O’Keefe, a professor of nutritional gastroenterology at the University of Pittsburgh in the United States, had not seen Newton since the two worked together in Cape Town during the mid-1980s. But O’Keefe had an idea that he thought might interest Newton, who had just joined the University of KwaZulu-Natal in South Africa after some time in private practice.

Gut health

O’Keefe, born in Johannesburg and raised in Zambia before training in the United Kingdom and the United States, had studied the gastrointestinal health of poor communities during his time in South Africa in the 80s. Although black South Africans had many health issues—including high rates of malnutrition—there was one respect in which they seemed to have an advantage. “If we did colonoscopies in Africa it was rare to find colon cancers and polyps,” he says.

He found the opposite true for African Americans. “In the US, nearly every middle-aged patient that you screened would have pre-cancerous polyps.” This got O’Keefe thinking about the role of diets on cancer risk.

“You don’t have to be a scientist to see how different a Westernized diet is from that of rural Africans,” says O’Keefe. Dietary fat intake of African Americans is two to three times higher than that of rural Africans, while their fibre intake is about a third of the Africans’. Epidemiological studies show that communities with a high fibre intake have a lower risk of colon cancer.

To test the idea that diet was the key to the difference in cancer risk between the two populations—as opposed to environmental factors, for instance—O’Keefe wanted to do something completely novel: swap the diets of a group of African Americans with a group of rural South Africans, and see what it did to their guts.

Novel experiment

He proposed the idea to Newton and the pair set about designing the experiments, which would be conducted under strictly controlled circumstances. Participants would live under the surveillance of the researchers for two weeks. The rural Africans would be fed a diet of burgers, hotdogs, and macaroni and cheese, while the African Americans would tuck into beans, maize porridge, rice and vegetable stews. In Pittsburgh, O’Keefe had access to a medical research unit with beds and kitchens. They started with five participants a year, adding up to a total of 20 participants over the course of the experiment.

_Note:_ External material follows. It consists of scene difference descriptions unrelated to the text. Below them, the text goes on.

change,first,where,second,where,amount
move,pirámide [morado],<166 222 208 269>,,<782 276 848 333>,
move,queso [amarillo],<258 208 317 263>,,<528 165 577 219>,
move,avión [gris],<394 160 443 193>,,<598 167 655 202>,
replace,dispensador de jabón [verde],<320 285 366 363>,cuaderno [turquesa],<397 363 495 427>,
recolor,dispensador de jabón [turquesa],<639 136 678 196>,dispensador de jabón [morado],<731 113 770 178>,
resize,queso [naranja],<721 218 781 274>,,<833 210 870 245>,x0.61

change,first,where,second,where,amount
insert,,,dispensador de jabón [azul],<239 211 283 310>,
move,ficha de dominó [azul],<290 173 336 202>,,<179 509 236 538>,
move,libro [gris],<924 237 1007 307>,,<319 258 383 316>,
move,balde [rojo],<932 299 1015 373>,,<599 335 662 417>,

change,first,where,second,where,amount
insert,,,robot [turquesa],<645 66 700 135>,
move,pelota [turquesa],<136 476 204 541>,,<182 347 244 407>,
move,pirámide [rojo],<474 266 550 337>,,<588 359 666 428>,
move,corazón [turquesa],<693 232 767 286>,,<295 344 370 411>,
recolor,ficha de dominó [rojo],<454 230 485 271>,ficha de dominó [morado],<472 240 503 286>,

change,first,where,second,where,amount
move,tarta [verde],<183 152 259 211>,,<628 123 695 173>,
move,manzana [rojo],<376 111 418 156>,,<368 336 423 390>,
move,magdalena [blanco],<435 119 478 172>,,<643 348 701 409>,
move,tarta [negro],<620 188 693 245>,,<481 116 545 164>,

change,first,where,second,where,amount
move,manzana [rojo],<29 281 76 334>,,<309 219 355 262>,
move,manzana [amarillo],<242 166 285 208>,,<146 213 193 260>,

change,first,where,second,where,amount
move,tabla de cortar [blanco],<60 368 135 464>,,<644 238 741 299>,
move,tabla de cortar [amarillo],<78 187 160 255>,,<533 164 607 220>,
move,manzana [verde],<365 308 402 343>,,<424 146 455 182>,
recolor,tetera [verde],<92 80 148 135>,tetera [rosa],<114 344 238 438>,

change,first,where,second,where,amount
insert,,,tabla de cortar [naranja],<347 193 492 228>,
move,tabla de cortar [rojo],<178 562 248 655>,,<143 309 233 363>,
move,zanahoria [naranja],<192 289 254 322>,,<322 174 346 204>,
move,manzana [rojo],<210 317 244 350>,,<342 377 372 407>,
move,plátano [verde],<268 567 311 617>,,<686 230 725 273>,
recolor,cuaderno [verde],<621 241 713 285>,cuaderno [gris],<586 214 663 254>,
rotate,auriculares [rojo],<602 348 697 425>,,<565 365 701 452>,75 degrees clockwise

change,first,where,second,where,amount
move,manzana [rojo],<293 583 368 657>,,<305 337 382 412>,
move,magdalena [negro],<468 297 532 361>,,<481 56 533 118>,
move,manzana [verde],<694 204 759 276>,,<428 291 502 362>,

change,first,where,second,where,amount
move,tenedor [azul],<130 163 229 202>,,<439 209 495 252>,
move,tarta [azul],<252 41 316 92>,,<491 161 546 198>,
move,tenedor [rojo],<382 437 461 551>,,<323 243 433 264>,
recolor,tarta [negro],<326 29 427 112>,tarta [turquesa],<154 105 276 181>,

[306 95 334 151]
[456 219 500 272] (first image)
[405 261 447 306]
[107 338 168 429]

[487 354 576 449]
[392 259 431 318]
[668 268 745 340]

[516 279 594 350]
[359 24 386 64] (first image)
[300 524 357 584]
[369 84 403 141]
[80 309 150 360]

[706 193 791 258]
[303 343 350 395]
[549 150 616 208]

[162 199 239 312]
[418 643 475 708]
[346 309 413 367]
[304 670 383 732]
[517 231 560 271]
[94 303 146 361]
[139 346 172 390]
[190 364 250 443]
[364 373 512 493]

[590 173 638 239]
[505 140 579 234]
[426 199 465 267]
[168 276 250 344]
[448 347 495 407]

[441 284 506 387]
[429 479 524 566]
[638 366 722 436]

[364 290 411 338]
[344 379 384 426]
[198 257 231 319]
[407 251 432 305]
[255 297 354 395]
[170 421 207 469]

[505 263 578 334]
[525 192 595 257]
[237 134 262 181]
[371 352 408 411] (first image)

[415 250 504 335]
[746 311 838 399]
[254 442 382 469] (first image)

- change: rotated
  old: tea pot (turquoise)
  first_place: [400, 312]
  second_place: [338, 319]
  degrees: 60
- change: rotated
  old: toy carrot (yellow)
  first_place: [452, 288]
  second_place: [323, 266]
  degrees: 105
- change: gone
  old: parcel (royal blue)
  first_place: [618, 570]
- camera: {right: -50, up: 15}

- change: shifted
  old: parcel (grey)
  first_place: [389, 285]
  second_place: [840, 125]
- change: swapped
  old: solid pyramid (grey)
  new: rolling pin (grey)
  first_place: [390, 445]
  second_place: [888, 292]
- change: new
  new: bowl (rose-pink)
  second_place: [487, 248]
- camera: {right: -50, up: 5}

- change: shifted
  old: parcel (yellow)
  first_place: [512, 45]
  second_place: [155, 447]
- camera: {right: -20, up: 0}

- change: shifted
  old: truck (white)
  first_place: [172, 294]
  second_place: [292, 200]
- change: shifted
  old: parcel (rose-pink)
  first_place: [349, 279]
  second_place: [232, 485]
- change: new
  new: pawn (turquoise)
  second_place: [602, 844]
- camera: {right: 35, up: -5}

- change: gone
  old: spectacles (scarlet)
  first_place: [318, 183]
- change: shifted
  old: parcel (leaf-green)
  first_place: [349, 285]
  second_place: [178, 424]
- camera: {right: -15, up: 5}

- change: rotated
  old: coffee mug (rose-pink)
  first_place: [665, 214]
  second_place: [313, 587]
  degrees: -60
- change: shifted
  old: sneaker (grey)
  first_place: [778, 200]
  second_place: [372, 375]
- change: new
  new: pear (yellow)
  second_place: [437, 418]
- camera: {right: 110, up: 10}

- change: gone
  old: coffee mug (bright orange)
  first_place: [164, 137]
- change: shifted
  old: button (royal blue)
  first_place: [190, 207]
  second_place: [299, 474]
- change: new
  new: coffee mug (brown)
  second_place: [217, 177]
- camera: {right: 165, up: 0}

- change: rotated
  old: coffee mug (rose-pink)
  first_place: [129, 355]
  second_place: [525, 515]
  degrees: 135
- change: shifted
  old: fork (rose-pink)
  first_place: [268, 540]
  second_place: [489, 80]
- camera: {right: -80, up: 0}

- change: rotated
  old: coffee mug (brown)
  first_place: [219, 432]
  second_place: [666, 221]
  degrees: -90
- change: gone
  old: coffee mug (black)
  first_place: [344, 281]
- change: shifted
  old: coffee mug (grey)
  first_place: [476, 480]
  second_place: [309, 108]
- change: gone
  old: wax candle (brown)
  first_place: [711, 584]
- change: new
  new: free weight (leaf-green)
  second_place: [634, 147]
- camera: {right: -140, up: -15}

In South Africa, however, finding a suitable location was not easy. In many places Newton found communities had already started shifting to a more Westernized diet. In the end, they ran the experiment out of a remote backpacker’s lodge outside a village called Ngwelezana in northern KwaZulu-Natal. The owners, who worked closely with the surrounding communities caring for children orphaned by HIV/AIDS, were trusted by the locals—a crucial ingredient for the project to succeed.

Recruiting participants was not difficult—especially in a poor community of South Africa, where a paid stay in a warm bed with regular meals seemed like a great deal in return for a few medical tests. Both groups tolerated their diets well, although the Africans, who at first were delighted with their tasty junk food, reported craving their traditional fare after a few days.

The results of the groups swapping diets were astounding. After only two weeks, the gut flora of the 20 rural Africans had shifted significantly towards that seen in the cancer-prone African Americans, and vice-versa. The implications for rural African communities are big, says O’Keefe, who is now studying whether giving fibre supplements to Eskimos can cut their very high colon cancer risk.

“If we can keep up the fibre intake in Africans during the transition to Westernization, then hopefully we can prevent the massive increase in colon cancer that we’ve seen in other parts of the world,” he says.